Derlei Schnüffelaufträge erteilte die Bahn nicht direkt. Vielmehr setzten Anwaltsbüros die Detektive auf die Spur. Doch Dix fand auch eine womöglich folgenschwere E-Mail, die von einem Bahner an einen der Anwälte geschickt wurde. Daraus geht für den Datenschutzbeauftragten das Einverständnis der Bahn mit den dubiosen Methoden hervor. „Nach dieser E-Mail spricht einiges dafür, dass auch ein jetziges Vorstandsmitglied im DB-Konzern in die Zusammenarbeit mit der Argen GmbH involviert war“, stellt der Beamte fest. In der Mail ist von einer Frau S. die Rede. Die Deutsche Bahn hat momentan nur ein weibliches Vorstandsmitglied: Margret Suckale.

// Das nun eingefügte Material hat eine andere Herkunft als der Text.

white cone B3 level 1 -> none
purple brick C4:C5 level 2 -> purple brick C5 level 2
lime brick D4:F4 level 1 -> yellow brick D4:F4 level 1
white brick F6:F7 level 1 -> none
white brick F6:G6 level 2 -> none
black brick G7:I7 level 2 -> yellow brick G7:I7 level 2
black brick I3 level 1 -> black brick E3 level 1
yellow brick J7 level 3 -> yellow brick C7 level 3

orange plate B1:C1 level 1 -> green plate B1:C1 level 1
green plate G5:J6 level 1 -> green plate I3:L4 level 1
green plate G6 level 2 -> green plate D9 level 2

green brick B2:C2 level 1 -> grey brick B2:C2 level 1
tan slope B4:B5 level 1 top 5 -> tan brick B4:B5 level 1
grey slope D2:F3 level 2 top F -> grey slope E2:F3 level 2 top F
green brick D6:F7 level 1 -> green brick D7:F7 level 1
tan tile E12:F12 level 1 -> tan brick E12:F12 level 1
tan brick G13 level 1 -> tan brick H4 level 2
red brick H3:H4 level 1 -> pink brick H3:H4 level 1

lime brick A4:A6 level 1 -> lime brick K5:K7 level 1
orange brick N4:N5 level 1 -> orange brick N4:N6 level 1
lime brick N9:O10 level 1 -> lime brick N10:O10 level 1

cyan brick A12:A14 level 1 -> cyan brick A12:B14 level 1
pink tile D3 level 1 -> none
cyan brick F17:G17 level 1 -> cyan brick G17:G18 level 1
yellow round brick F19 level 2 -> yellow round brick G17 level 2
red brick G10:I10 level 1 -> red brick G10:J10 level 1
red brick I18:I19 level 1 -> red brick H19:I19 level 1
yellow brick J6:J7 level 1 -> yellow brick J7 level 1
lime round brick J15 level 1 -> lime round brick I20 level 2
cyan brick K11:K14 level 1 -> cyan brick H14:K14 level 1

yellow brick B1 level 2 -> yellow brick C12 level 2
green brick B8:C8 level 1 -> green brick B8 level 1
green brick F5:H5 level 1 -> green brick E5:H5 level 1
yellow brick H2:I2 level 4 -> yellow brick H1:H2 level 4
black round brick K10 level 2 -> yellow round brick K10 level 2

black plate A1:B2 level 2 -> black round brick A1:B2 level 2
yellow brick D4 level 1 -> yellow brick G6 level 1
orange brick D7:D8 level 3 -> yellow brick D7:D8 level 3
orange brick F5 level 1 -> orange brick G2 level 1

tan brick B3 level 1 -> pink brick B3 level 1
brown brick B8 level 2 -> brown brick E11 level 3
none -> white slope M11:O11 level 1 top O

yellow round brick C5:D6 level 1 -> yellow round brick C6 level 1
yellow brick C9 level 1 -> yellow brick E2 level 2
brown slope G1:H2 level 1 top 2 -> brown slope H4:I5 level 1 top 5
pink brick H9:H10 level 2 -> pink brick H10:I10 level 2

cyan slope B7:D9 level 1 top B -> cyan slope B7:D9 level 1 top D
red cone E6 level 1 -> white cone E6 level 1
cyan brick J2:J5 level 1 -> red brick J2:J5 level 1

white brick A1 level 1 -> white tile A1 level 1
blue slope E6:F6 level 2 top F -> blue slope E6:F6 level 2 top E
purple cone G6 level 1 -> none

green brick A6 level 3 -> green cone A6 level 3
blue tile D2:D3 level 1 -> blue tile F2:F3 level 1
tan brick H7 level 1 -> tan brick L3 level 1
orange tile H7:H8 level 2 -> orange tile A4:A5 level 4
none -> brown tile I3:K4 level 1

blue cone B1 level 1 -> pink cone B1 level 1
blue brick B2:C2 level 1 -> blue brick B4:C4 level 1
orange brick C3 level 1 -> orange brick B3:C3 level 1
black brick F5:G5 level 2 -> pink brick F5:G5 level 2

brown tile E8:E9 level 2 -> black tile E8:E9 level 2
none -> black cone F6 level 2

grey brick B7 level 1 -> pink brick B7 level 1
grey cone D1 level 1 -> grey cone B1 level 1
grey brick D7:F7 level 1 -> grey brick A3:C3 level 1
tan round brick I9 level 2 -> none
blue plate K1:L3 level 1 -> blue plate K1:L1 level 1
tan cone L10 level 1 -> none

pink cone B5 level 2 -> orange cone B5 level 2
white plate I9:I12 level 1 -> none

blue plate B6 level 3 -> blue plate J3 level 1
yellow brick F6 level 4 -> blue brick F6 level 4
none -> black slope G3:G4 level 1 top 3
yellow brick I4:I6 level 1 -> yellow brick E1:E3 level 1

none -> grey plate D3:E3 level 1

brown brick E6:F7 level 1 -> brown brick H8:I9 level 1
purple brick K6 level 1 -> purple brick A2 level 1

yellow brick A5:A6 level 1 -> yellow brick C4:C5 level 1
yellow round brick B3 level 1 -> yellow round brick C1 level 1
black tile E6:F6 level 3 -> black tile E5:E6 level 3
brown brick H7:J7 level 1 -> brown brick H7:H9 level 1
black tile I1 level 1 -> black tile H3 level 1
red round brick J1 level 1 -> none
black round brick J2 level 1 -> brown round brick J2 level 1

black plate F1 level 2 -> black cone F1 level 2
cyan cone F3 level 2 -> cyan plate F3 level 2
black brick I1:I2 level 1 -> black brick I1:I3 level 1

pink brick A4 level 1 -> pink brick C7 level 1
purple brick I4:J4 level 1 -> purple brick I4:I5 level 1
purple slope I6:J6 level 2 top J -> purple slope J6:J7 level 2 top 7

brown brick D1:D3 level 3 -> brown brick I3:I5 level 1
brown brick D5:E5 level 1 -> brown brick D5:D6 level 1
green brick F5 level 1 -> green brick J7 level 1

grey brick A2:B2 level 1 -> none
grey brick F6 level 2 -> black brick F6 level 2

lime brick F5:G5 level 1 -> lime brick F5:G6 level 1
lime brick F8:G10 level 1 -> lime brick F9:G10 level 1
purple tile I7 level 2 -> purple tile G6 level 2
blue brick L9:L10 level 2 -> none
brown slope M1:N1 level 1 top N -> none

Die erhobenen Daten würden immer noch gespeichert. Von einer legalen Beschaffung der Kontobewegungen geht der Prüfer nicht aus. „Es ist kaum vorstellbar, dass die Daten ohne Verstoß gegen strafrechtlichen Normen in den Besitz der Argen kommen konnten“, urteilt Dix.
Der Report ist noch nicht abgeschlossen. Bis zum 21. April soll das Unternehmen dazu Stellung beziehen. Hinweise auf eine Verstrickung der Chefetage oder Gesetzesverstöße erkennt der Konzern nach wie vor nicht. „Aus den vorliegenden Unterlagen ergeben sich weder strafrechtlich relevante Tatbestände, noch dass ein früheres oder heutiges Vorstandsmitglied die Firma Argen beauftragt hat“, sagte ein Sprecher am Donnerstag. Das behauptet der Datenschutzbeauftragte auch gar nicht.
Auch die so genannten „Screenings“, bei denen der Konzern mehrfach die Daten von Beschäftigten und Lieferanten abglich, werden von Dix beanstandet. Die Mitarbeiter hätten informiert werden müssen, stellt der Experte fest. Auch der Datenschutzbeauftragte des Konzerns sei lediglich bei der ersten Massenüberprüfung 1998 informiert worden. Bei den weiteren Aktionen habe sich die Revision der internen Kontrolle entzogen. Um die Legalität der Spähaktionen hat sich die Fachabteilung nicht gekümmert. „Der völlige Verzicht der Revision auf rechtliche Prüfungen erweckt zumindest den Anschein als habe sich die Revision in ihrem Arbeitsbereich als rechtsfreier Raum verstanden“, heißt es in Dix Bericht.
Der bisherige Bahnchef Hartmut Mehdorn ist letztlich der sich immer mehr ausdehnenden Datenaffäre zum Opfer gefallen. Bisher kann dem scheidenden Vorstandschef höchstens der fehlende Durchblick im eigenen Haus nachgewiesen werden. Details der Korruptionsfahndung kannte Mehdorn nach eigenen Angaben nicht.